As part of an ERP implementation, modernization, or transformation process, there is increasing pressure on organizations to identify opportunities to lower the total cost of ownership (TCO) for core functions and reporting. A report rationalization methodology increases efficiency, standardization, and productivity of global reporting operations within integrated business functions (HR, finance, procurement, distribution, shipping, etc.).
A report rationalization methodology gives you a holistic review of all existing reports, metrics, and dimensions used in your current system. It maps how this data will be delivered in the new system to improve efficiency, productivity, and standardization.
Report rationalization is achieved by prioritizing key strategic performance indicators and metrics, eliminating non-value adding activities, simplifying, standardizing, and automating financial, marketing intelligence (MI), and regulatory reports. Report rationalization allows report producers more time for business partnering and provides management with the right insights at the right time.

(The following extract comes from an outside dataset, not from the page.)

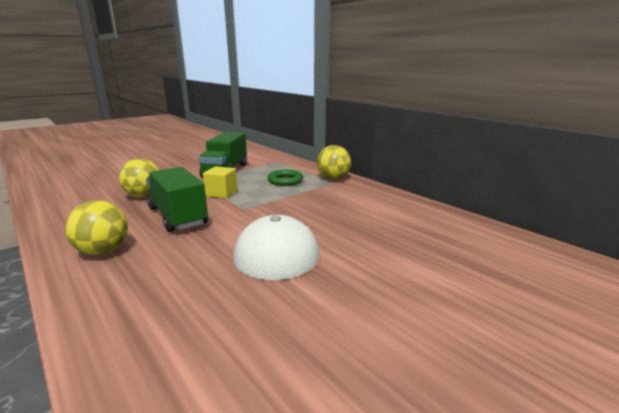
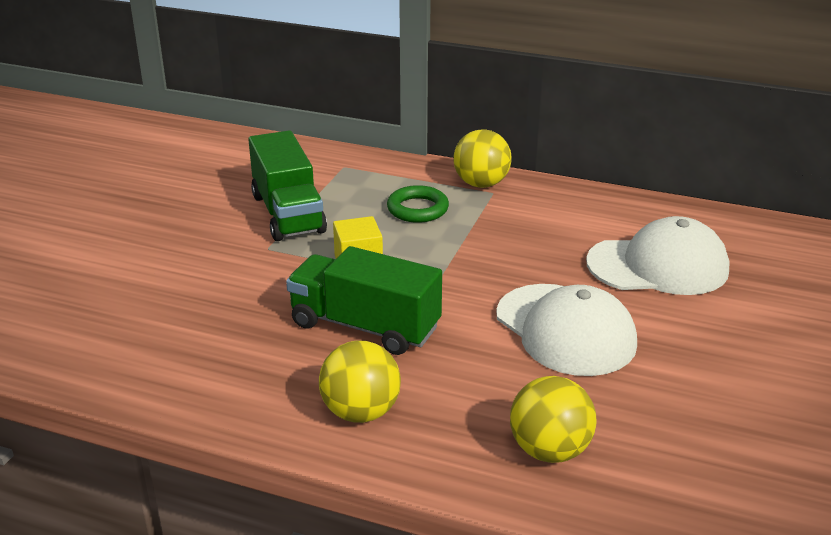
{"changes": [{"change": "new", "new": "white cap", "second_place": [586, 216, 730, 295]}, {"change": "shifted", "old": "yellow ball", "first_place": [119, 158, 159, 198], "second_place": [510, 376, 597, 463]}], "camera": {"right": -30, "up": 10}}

Key Reporting Issues within Business Functions
Extensive manual processing and manual report production. Users download a version of the report from the ERP system then create additional reports using Microsoft Excel VLOOKUPs, create additional charts, using external IT databases (outside the ERP). These workarounds lead to multiple versions of the truth and result in data quality and integrity [AM1] issues.
Various levels and quality of commentary, metrics, KPIs, and insights between teams
Multiple copies of the same report exist within the system, generating a high volume of redundant operational reports in the legacy system
Self-service reporting capabilities are not being utilized for ad-hoc queries or one-time reports
Large numbers of IT SOX queries are created because of legacy system limitations, or having disparate ERP systems generating additional reports for validating data consistency between multiple systems
Lack of report design standards including branding, logos, fonts, column names, etc.
By initially spending time to understand the legacy reporting and how it translates to the new reporting needs, you can almost always reduce the number of reports that need to be replicated. Building a smaller number of highly utilized reports reduces development costs and keeps maintenance costs lower, moving forward.